Terminal Vs. Me
So.
At school on the PCs Emacs has all these great colours <yeah Canada!!> much like BBEdit. Now I'm at home and emacs is not so colourful.. how do I fix/change this.. also that top menu how do I use that? anyway to get the mouse to work with it or some crazy combination of keys to access that?
flick.
At school on the PCs Emacs has all these great colours <yeah Canada!!> much like BBEdit. Now I'm at home and emacs is not so colourful.. how do I fix/change this.. also that top menu how do I use that? anyway to get the mouse to work with it or some crazy combination of keys to access that?
flick.
Comments
EDIT: If you want the colors to stay, make sure you click the "Use Settings As Default" button once you've changed them.

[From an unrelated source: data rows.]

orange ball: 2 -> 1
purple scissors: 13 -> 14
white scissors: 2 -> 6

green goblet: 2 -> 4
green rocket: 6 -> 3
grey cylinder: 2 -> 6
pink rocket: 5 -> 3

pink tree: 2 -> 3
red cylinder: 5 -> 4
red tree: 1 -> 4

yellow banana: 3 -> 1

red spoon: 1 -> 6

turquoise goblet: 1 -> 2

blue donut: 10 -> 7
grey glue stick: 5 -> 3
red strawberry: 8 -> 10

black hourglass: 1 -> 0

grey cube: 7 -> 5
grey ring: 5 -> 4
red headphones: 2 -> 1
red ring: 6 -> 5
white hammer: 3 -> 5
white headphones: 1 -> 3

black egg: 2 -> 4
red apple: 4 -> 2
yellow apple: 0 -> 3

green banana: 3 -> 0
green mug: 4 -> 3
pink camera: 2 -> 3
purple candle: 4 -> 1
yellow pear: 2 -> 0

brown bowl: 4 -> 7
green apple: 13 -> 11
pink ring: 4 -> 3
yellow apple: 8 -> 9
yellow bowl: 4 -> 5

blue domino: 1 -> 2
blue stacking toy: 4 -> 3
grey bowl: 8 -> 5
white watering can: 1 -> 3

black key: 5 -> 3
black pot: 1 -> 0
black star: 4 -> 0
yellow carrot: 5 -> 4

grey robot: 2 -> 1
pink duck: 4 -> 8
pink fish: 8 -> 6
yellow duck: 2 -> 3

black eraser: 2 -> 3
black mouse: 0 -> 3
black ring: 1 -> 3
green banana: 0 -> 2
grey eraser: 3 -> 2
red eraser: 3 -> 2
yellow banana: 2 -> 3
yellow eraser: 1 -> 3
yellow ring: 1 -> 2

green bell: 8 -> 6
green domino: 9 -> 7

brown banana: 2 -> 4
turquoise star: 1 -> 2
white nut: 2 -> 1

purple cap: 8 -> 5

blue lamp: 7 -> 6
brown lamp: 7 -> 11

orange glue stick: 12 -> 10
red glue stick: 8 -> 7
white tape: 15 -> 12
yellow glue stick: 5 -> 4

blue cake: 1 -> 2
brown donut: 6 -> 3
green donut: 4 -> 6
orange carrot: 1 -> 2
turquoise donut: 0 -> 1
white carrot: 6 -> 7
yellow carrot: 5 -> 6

EDIT AGAIN: Oh! You meant Emacs... not referring to eMacs at the school! I see now. I'd say try hitting F10 to access the menu of options, and look around for something. I already found a bunch of stuff I hadn't known about before, such as games (Snake, Tetris, and other stuff!). There's a lot of stuff you can do with Emacs, I'm sure you can find it in the menus somewhere.
Originally posted by torifile
Get fink. Get XEmacs.
oh wisest trofile, where does one like myself obtain such software?
and is it/they compatible with what I'm doing at school?
flick.
But what I want to know is. . . why are you using Emacs? . .Ugh. . . puke. . . awful. We have GUI's these days. May as well use em.
Get Project Builder. (It's free and on your DevTools CD if it's not already on your disk). compile in the local terminal. I've found this to be much quicker and better than ssh-ing.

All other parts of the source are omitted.